Geophysical data Inadequate aeromagnetic and aeroradiometric coverage.
Favorable rocks and structures Precambrian pegmatites; pods and lenses of scheelite-bearing quartz-epidote-(clino)zoisite rock with accessory garnet (Osterwald and others, 1966) Supracrustals: schist, amphibolite, iron-formation (Hausel and others, 1985).
Deposits Whippet No. 1 (Bonneville No. 1) (MRDS dep_id: 10009181), Whippet No. 8 (Bonneville No. 8) (MRDS dep_id: 10009180), Quien Sabe (MRDS dep_id: 10181496), Comet (MRDS dep_id: 10230355), Stardust (MRDS dep_id: 10230668), Hoodoo Creek (MRDS dep_id: 10303492), Copper Mountain (MRDS dep_id: 10008888), Copper Mountain #2 (MRDS dep_id: 10157451), Riverton Mining (MRDS dep_id: 10080786), Blue Spar, Bonneville No. 3, Bonneville No. 7, Zimmerman, and numerous unnamed prospect pits, often referred to as the pegmatites near Hoodoo Creek.
Evidence from mineral occurrences MRDS.
Geochemical evidence Inferred ore reserves were 1,268 tons of 1.50% WO3 ore from scheelite (Osterwald and others, 1966, p. 199); 82% Ta2O5 tantalite ore (Osterwald and others, 1966, p. 72).

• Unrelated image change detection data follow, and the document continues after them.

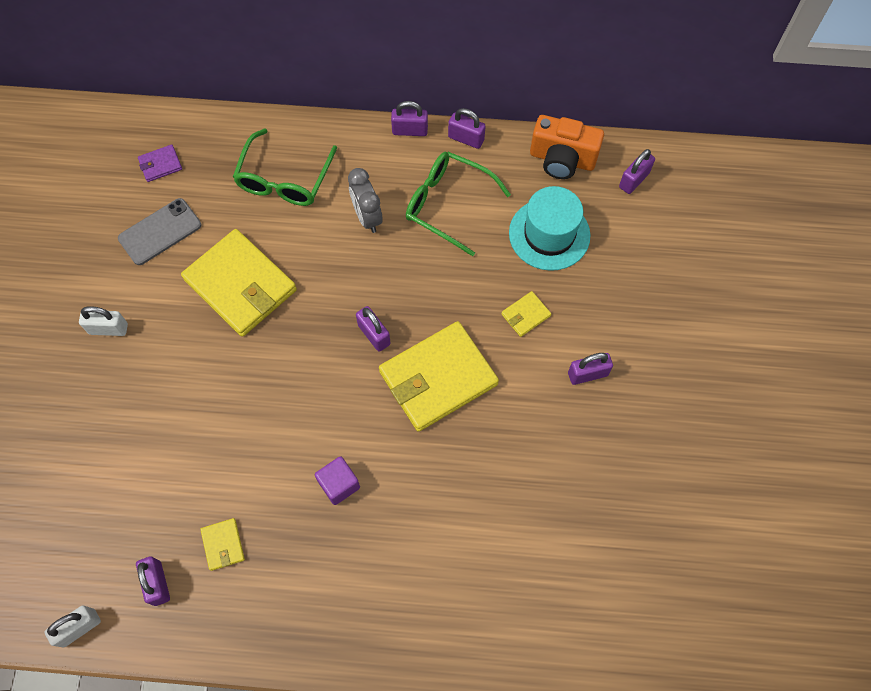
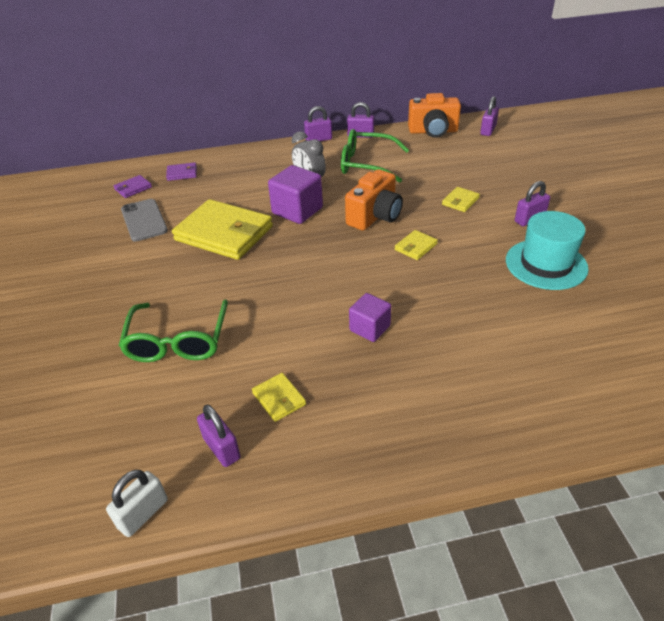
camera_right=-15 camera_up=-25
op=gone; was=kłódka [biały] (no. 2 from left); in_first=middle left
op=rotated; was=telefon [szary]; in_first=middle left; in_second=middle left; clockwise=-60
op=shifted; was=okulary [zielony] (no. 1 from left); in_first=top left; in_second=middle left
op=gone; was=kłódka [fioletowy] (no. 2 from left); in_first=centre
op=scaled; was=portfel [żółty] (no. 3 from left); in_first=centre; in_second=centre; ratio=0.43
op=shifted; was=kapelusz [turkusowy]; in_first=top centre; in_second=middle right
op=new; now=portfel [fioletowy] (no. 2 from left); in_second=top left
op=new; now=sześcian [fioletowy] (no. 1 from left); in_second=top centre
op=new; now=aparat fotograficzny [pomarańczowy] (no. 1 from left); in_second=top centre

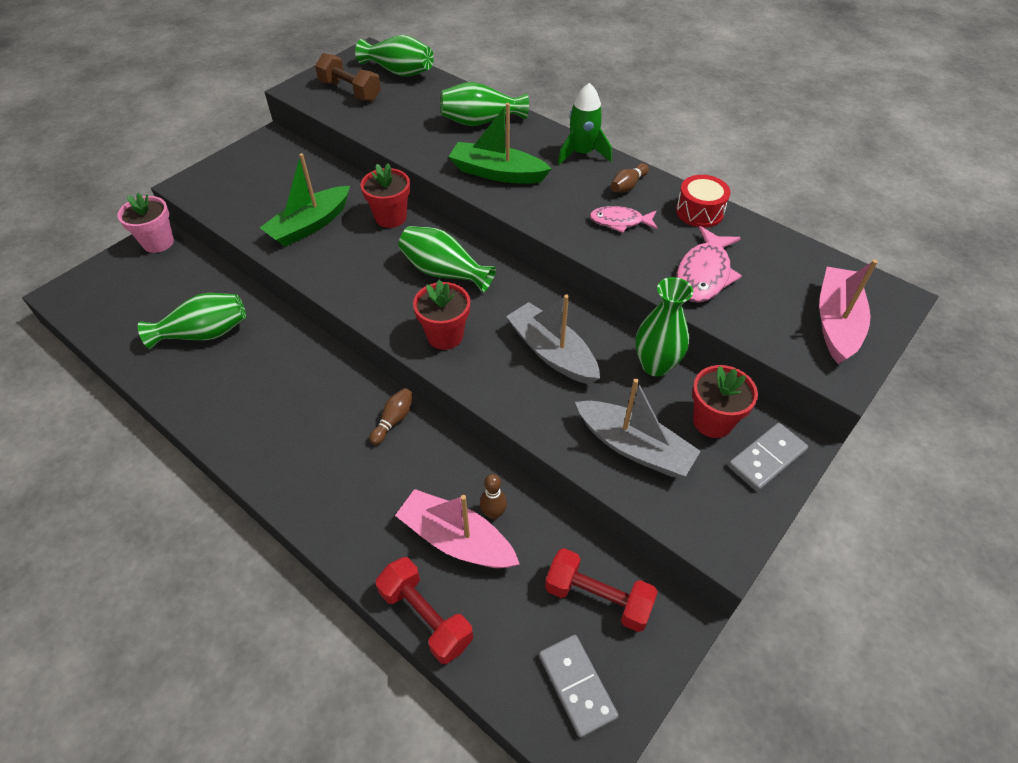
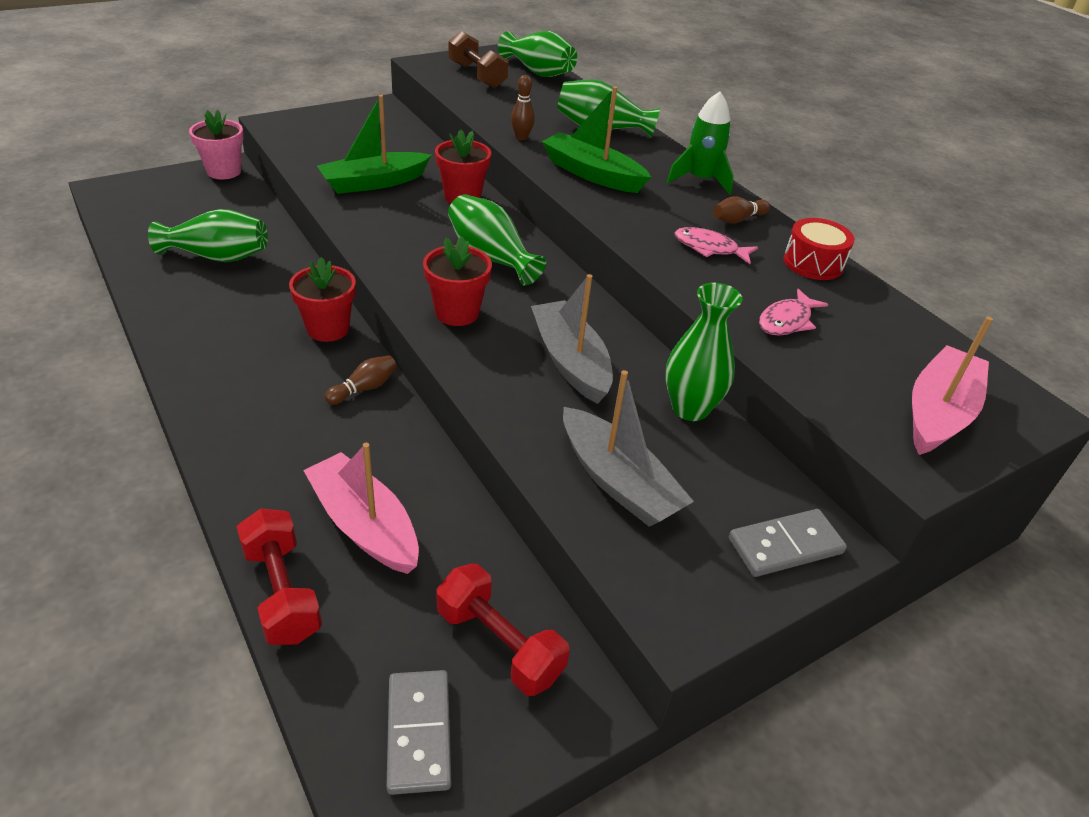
camera_right=15 camera_up=-10
op=shifted; was=kręgiel [brązowy] (no. 2 from left); in_first=centre; in_second=top centre
op=scaled; was=ryba [różowy] (no. 2 from left); in_first=middle right; in_second=middle right; ratio=0.65
op=shifted; was=doniczka [czerwony] (no. 3 from left in the first image); now=doniczka [czerwony] (no. 1 from left); in_first=middle right; in_second=middle left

Geophysical evidence Unknown.
Evidence from other sources Past production for glass and ceramics, potash feldspar, tantalite, columbite, beryl in pegmatite." (Minobras, 1975, p. 31).
Comments No mining of pegmatites after 1997. Unquantified trace amounts of Cr, Mg, and V detected in McGraw mine samples, although the lithology was not disclosed (Hausel and others, 1985). Copper, Au, and Ag in several occurrences in Bridger district and supracrustals.
Cover thickness and description Pegmatites largely exposed at surface; variable thickness with respect to underground workings; igneous breccia, veins, thin coatings.
Authors Susan Hall, Robert W. Gregory, Benjamin J. Drenth, Patricia M. Webber, Rachel N. Toner.
New data needs 1:24,000 scale geologic mapping supported by high-quality geophysics and lidar; Airborne EM and radiometrics could be useful especially if host rocks are shallow.
Geologic mapping and modeling needs 1:24,000 scale geologic mapping; for pegmatites, any additional mapping would need to be at larger scale than 1:24,000.
Geophysical survey and modeling needs High resolution Rank 1 aeroradiometric and aeroradiometric coverage.
Digital elevation data needs Lidar complete in Wyoming.